For those of you who think this isn't "yogic" or "spiritual", I would merely respond that your tastes for abnegation and renunciation do not, in fact, describe the whole of "yoga traditions." I'm still collecting darshan ---see that piece I wrote from the other day---and there's _no end to that_. There's only _more_ darshan. Seeing, being seen, repeat. You'll have the rest of eternity for oneness aka being dead.
Darshan isn't a check list; it's about how there isn't really one of anything. If there were only one then you wouldn't experience anything you could call experience. I leave that to mystics, I'm not interested. But I do think you collect lots of ones. Darshan is not "I've been to that temple, seen that god..." It's not a trip, it's pilgrimage: go, see, return, repeat. It's not a check list or a bucket list. It's the idea that doing it again--- what "it" is for you--- is what makes you human.
Darshan is how you collect your body, mind, your soul and drive into one moment for just a moment. Repeat. Recurse. Let that moment be an invitation to the next moment when one thing only matters to you. Then let go and let all the rest matter to you--- because that's a normal life--- and you'll be ready for darshan again because there's nothing more uncomfortable than having to rewrite a memory that insists on bringing the all of you to the experience.
Samadhi with your eyes open is not supposed to be a permanent state or a one time happening. It's supposed to be all the forms of time, the punctiliar, linear, repetitive, and recursive: these being the four simplest ways to talk about the experience of embodying time. But that's another story. Experiences to collect should be things that you love and that cause movement, jostling inside, often causing some real discomfort or awakening of a shadow. We can't learn unless we are willing to be moved and that includes in ways that upset the entire apple cart of being. That process doesn't guarantee we will learn but learning doesn't happen without it just sayin' yo.
So the other day, Susan and I, inveterate homebodies, extroverted introverts, and vice-versas, went to see the new Daniel Day-Lewis movie, Phantom Thread. I would watch Day-Lewis read the back of his morning cereal box and find that interesting, so the movie as plot, etc., could matter less to me.
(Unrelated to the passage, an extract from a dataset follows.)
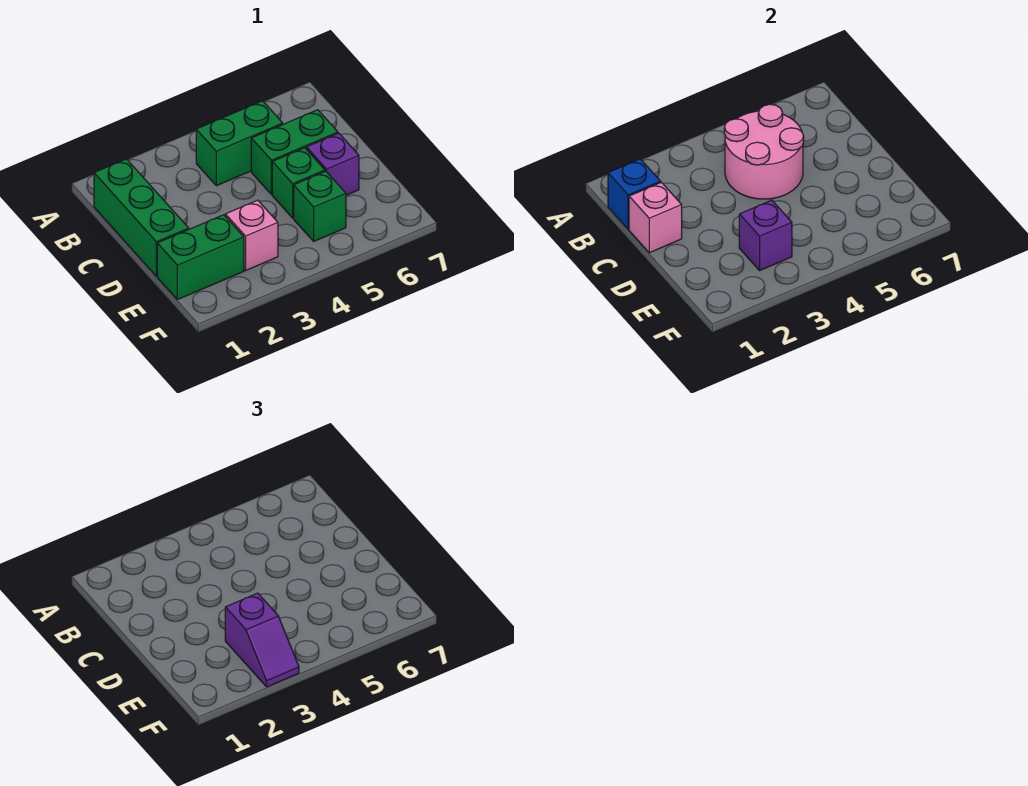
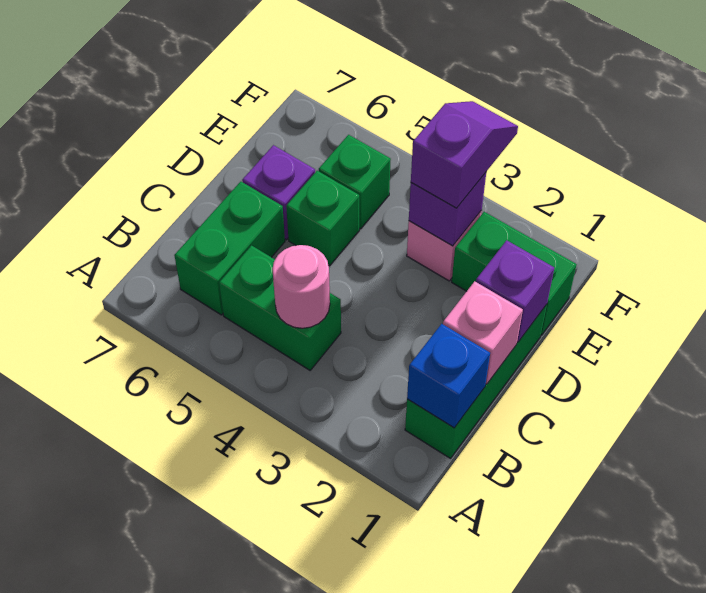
pink round brick B4:C5 level 2 -> pink round brick B4 level 2
green brick C5:C6 level 1 -> green brick B6:C6 level 1
none -> purple brick D1 level 2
Day-Lewis darshan is a story and a moment unto itself. But it could have been a really horrible movie it wouldn't have mattered because it was also just a thing we did, a memory. I didn't keep the receipt from the fast food joint that provided our repast afterwards, that being a step too far. What exactly is a step too far? Good question. Actually walking out of the theatre I apparently dropped the ticket stub and a kind person stopped me to ask if I'd dropped something. Right next to a trash can. I said thank you and put the stub in my pocket.
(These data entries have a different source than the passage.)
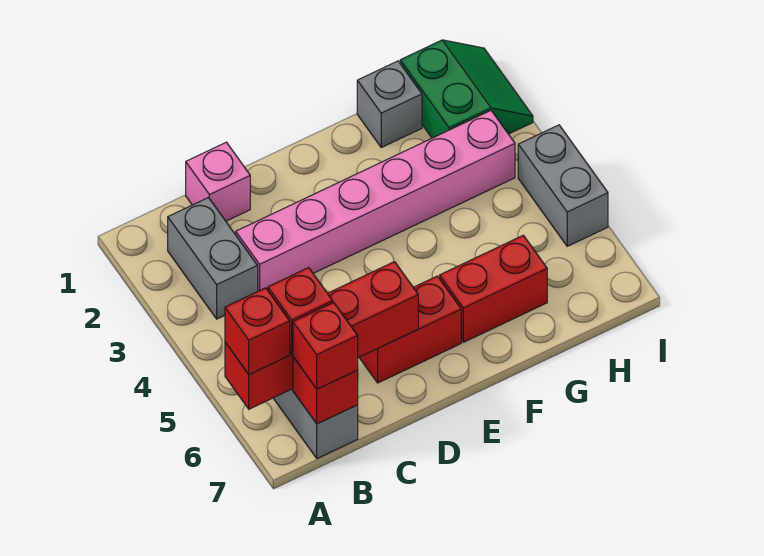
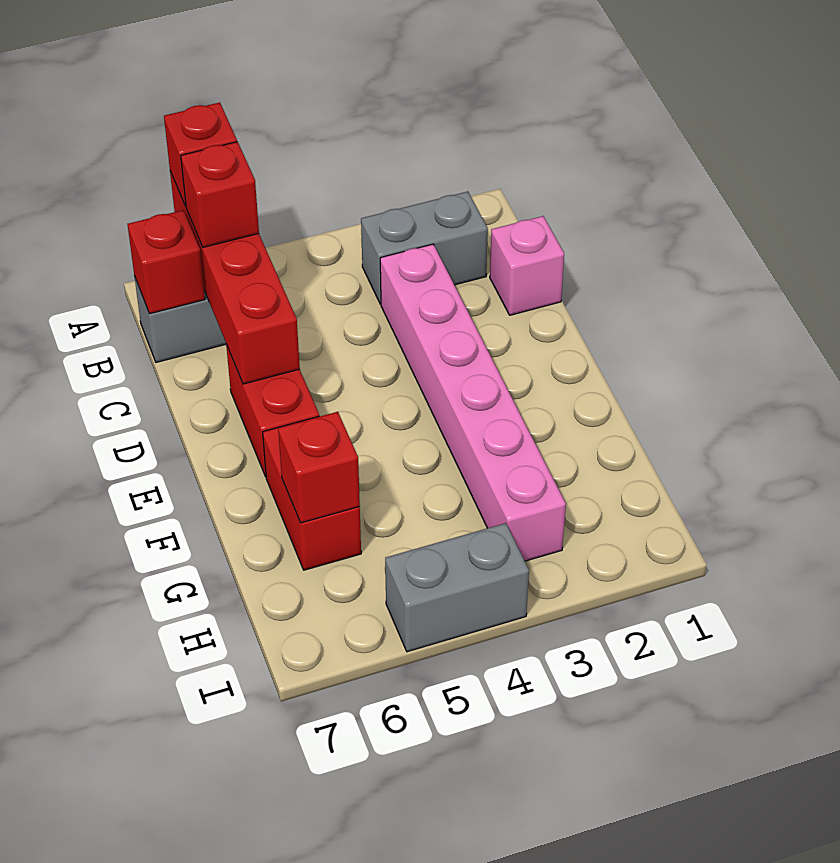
red brick B7 level 3 -> red brick G6 level 2
grey brick G1 level 1 -> none
green slope H1:I2 level 1 top H -> none

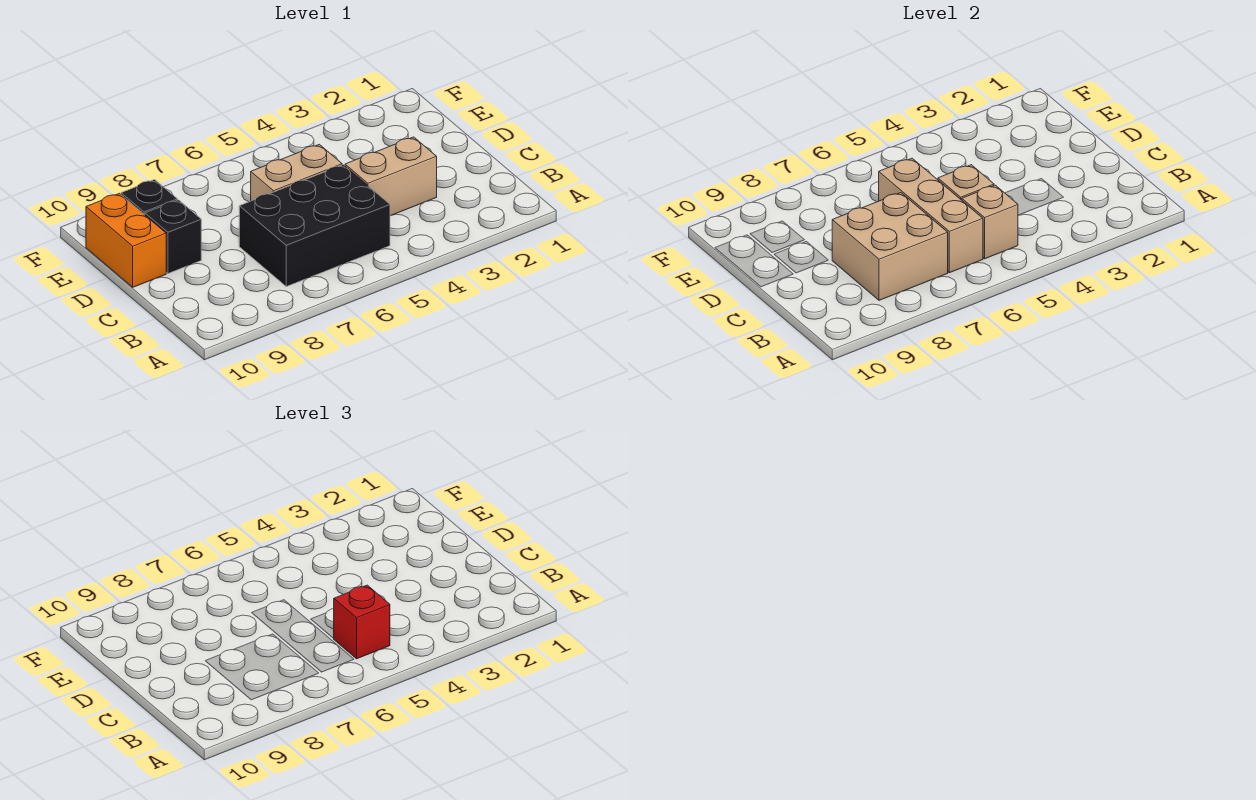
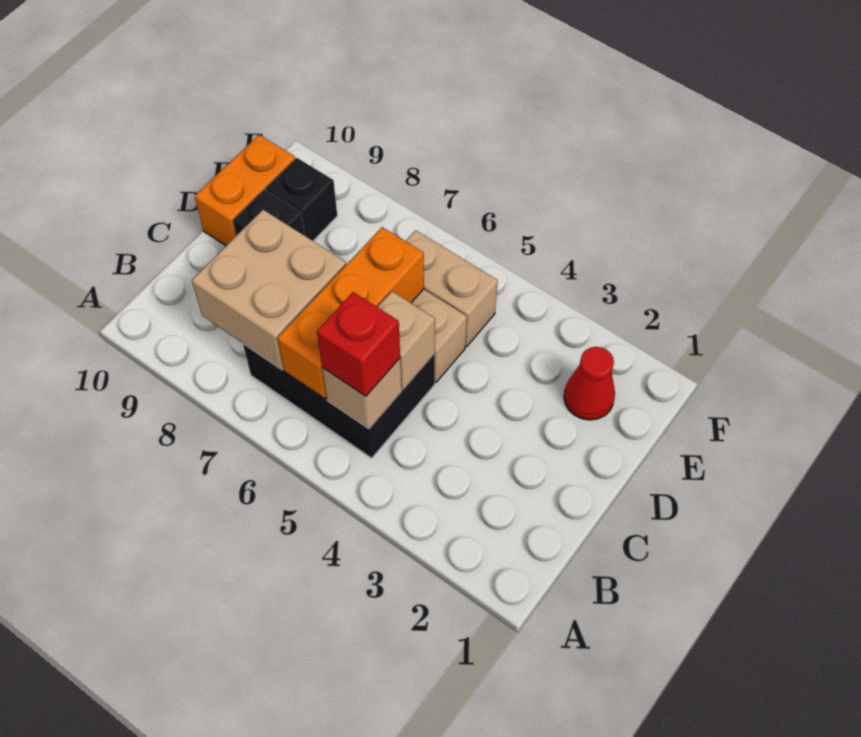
tan brick B6:D6 level 2 -> orange brick B6:D6 level 2
tan brick C3:C4 level 1 -> tan brick E5:E6 level 1
none -> red cone E2 level 1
When we got home I took the ticket stub and I put it in a _second_ copy (or is it a third?) of Fagles' Odyssey translation. Maybe someday I will open that book again, long after I've forgotten about leaving it there, and I will remember the day, the date, the movie, the weather, life. Phantom threads of memory are darshan of another kind. Whoever gets all of these books after I'm gone is going to find a lot of stuff inside them.